UC San Diego economics professor Eli Berman

Eli Berman is shown during an appearance on KPBS Evening Edition, Dec. 8, 2015.
KPBS Staff
Eli Berman is shown during an appearance on KPBS Evening Edition, Dec. 8, 2015.

Amita Sharma: What do you think of David Horowitz and his practice of creating posters that tie student supporters of the Boycott, Divestment and Sanctions movement to terrorist groups as he did at San Diego State?

Eli Berman: What Horowitz did was wrong. It was a provocation. It really had no place, not on a university campus or really not anywhere. And it puts the administrators at SDSU in a dilemma. On the one hand we’re educators and we’re researchers and we believe in free speech, and so all ideas should have a place on a campus. On the other hand, somebody comes from off-campus and does something, which is deliberately provocative.

Amita Sharma: The BDS movement encourages a boycott of Israel and divestment from Israel until "the fundamental rights of the Arab-Palestinian citizens of Israel" have been recognized. Where does the terrorism link come in?

Eli Berman: I think the terrorism link in this case is manufactured. BDS is making an argument. It’s an argument I disagree with — boycott, divest, sanction. I don’t think that’s the right way of dealing with disagreements about Israeli policy in the Middle East, but that doesn’t make them terrorists.

Amita Sharma: Students supporting BDS have been described as anti-Semitic.

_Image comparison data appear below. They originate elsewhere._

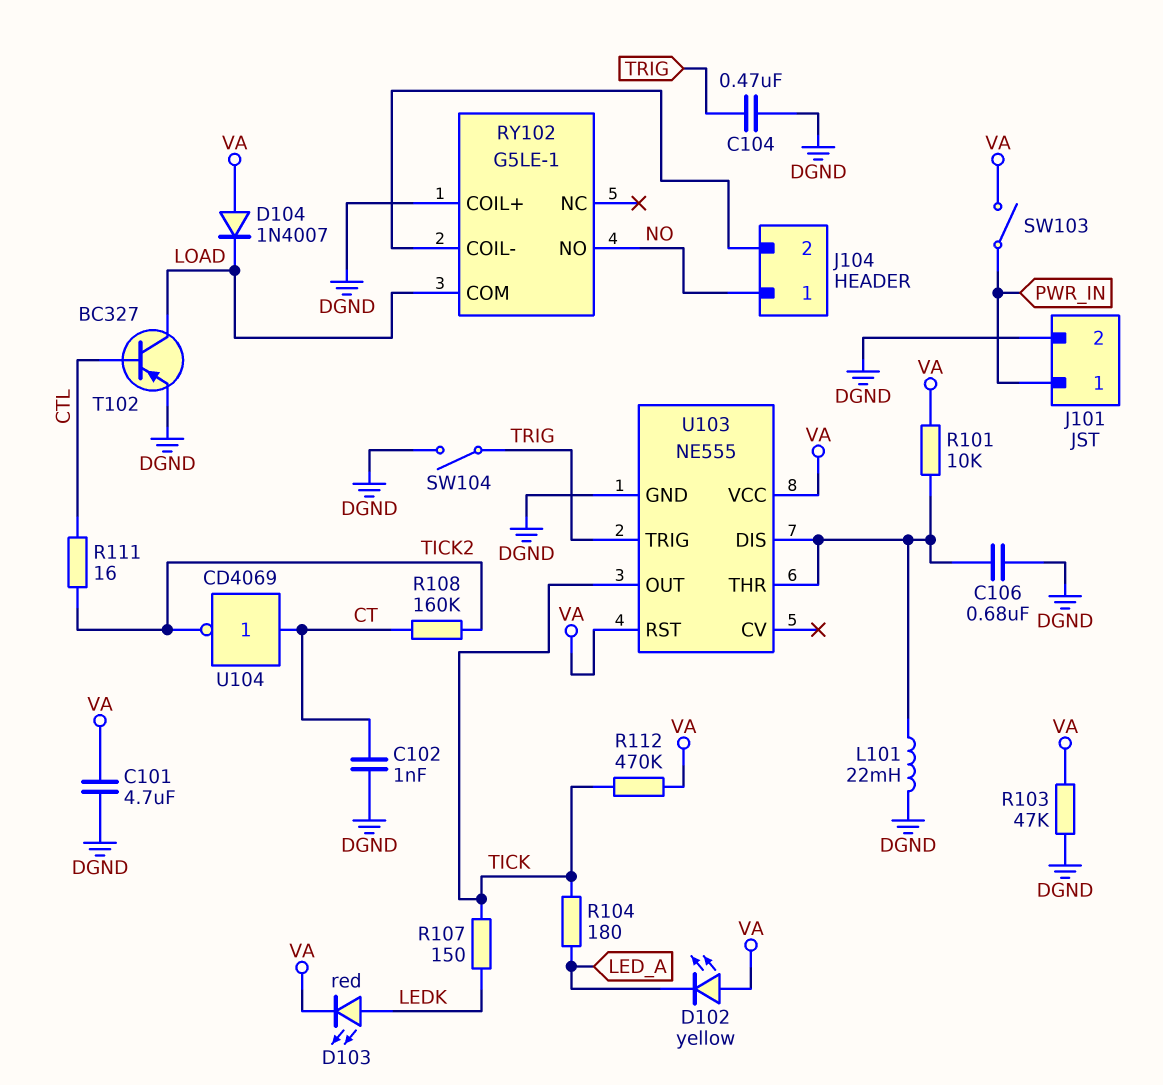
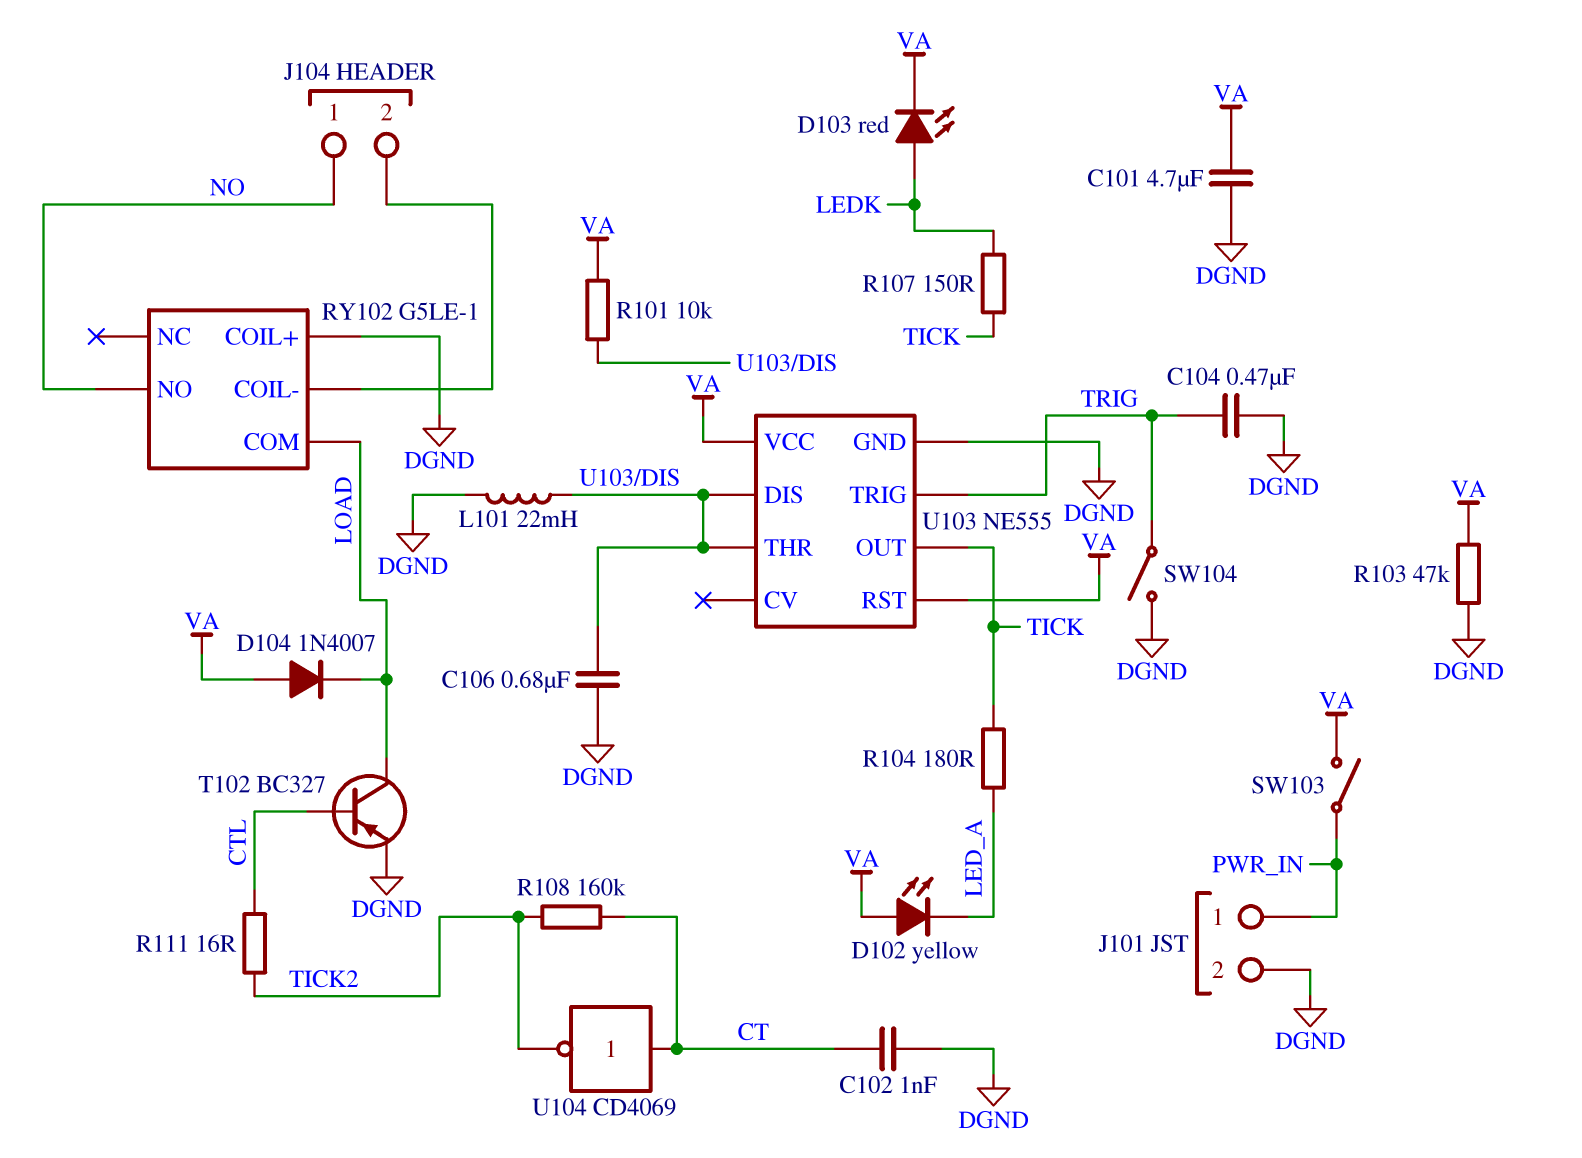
R112: 470k (TICK, VA) -> none

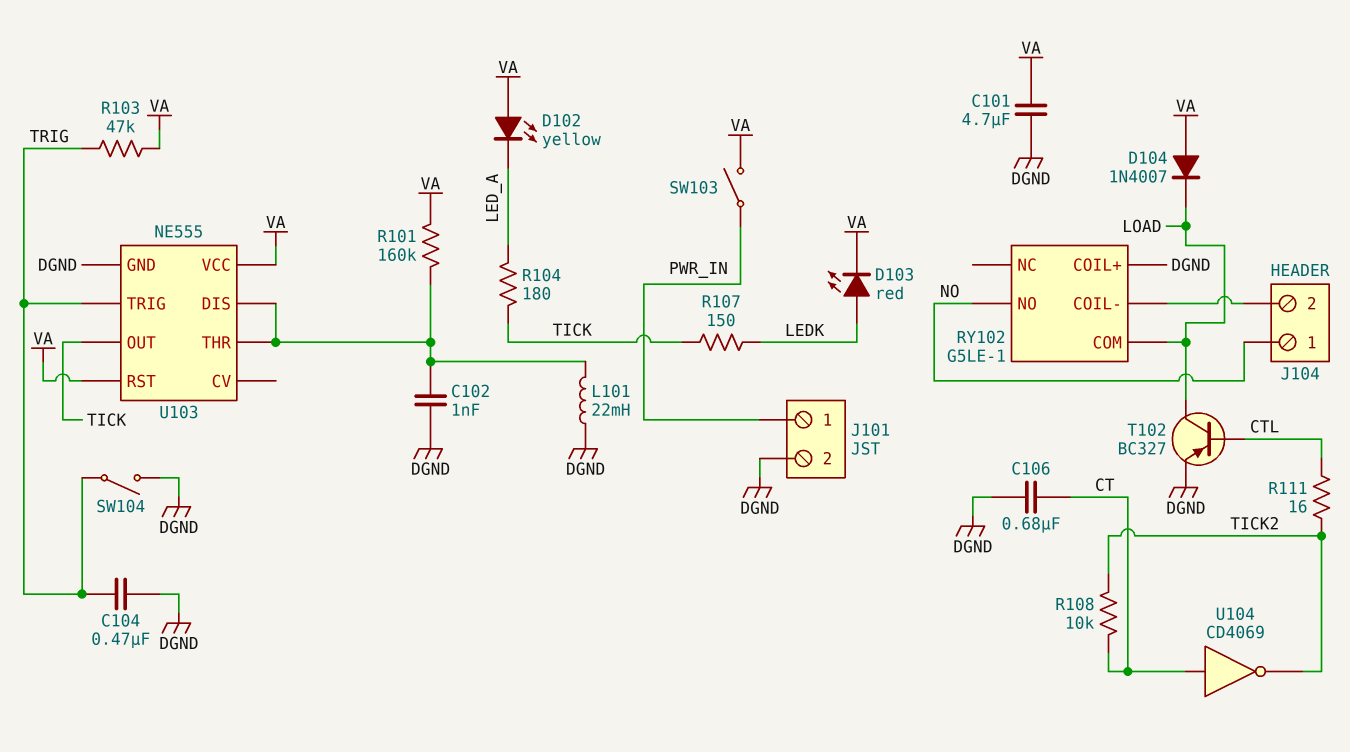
C102: 1nF (CT, DGND) -> 1nF (DGND, U103/DIS)
C106: 680nF (DGND, U103/DIS) -> 680nF (CT, DGND)
R101: 10k (U103/DIS, VA) -> 160k (U103/DIS, VA)
R103: 47k (DGND, VA) -> 47k (TRIG, VA)
R108: 160k (CT, TICK2) -> 10k (CT, TICK2)

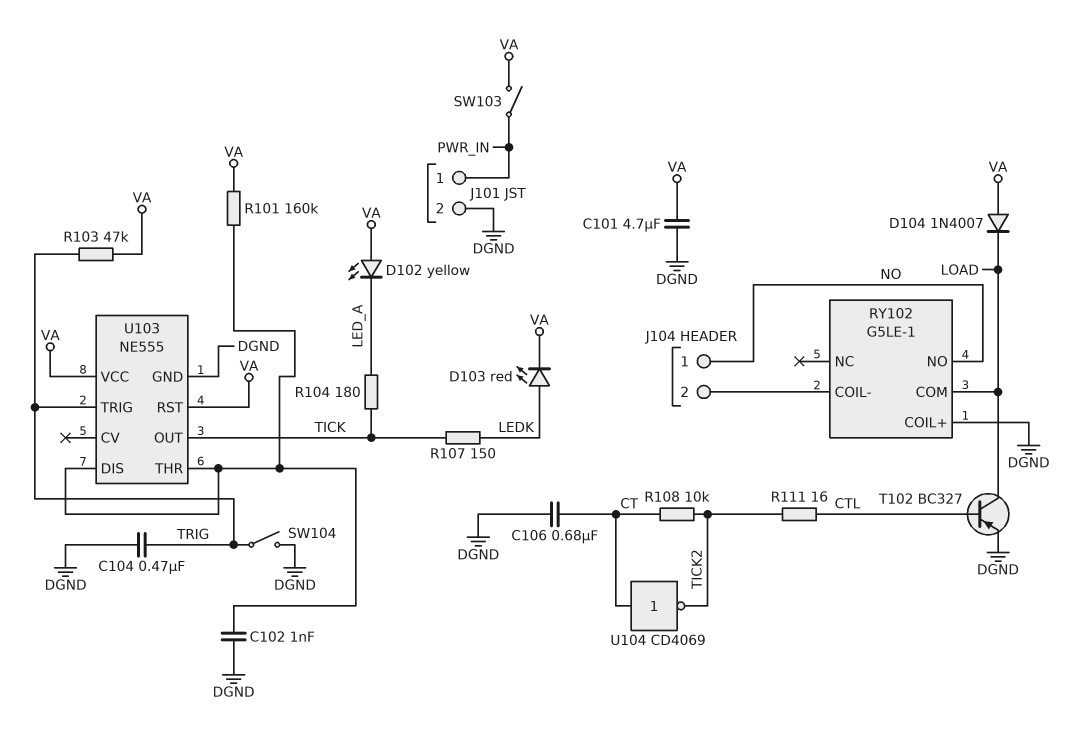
L101: 22mH (DGND, U103/DIS) -> none

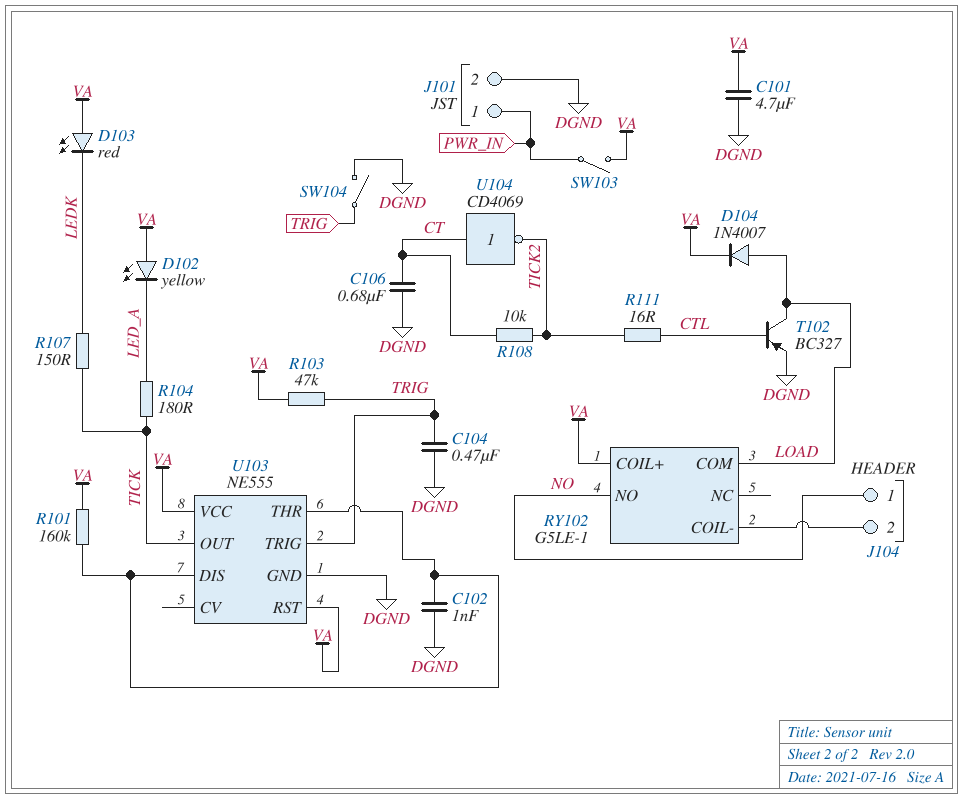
D103: LED red (A LEDK, K VA) -> LED red (A VA, K LEDK)
D104: diode 1N4007 (A VA, K LOAD) -> diode 1N4007 (A LOAD, K VA)
RY102 pin COIL+: DGND -> VA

Is that a fair characterization?

Eli Berman: So there’s a debate about this and I don’t want to take a stand in this debate but let me just present both sides of it. On the one side, people say "Well, you’re judging Israel in a way that you wouldn’t judge Italy or Turkey or Saudi Arabia or Syria," which are clearly committing human rights violations, which are absolutely objectionable. I think we would all agree that killing your own citizens is not something that humans should be doing. So treating Israel according to some other standards, people say well, that already starts to smell like anti-Semitism.

On the other hand, other people say, "Well, why should we treat Israel differently than we would treat, say, oil companies? Maybe we should boycott and divest and sanction them because we’re unhappy with the environmental applications of their policies." It’s a debate. It’s the kind of debate that one should have on a university campus.

Amita Sharma: What has unfolded at San Diego State in recent days is reflective of a larger issue at universities across the country. Can there be a two-sided debate about Israel policies without critics being labeled anti-Semitic? Where are the lines here? When is it honest debate and when is it anti-Jewish bigotry?

Eli Berman: So this is what’s special about universities: We’re big, diverse communities full of thoughtful people that gather facts together and have open discussions about them. That’s what makes us special. So all of these attempts, the provocations really to push the buttons to bring in these key words "Oh, this is anti-Semitic, oh that’s Zionist, so it must be racist.’ That dumbing down of a serious debate just isn’t worthy of us. It’s not what we do on a campus.

Amita Sharma: There has been a lot of criticism of San Diego State President Elliot Hirshman’s handling of Horowitz’s posters….that he was not strong enough in his denunciation and did not acknowledge the threat to student safety....How do you balance student safety with free speech rights on a college campus?

Eli Berman: I don’t want to rush to judgment, I wasn’t there, I didn’t see, I haven’t seen all the facts. My guess is that calling for the resignation of President Hirshman at SDSU is also a provocation. It generates headlines and it gets people excited and upset about things. But it’s not the way to talk about Israel’s policies, it’s not the way to talk about the things that are going on today in the Middle East. And if I may, today is Yom HaShoah, Holocaust remembrance day, that’s how Jews see today all over the world. We use today to remember six million people that were killed in the most awful genocide of the 20th century. And so today is the day that we should be raising money for Syrian refugees, it’s not the day to be talking about the President of SDSU.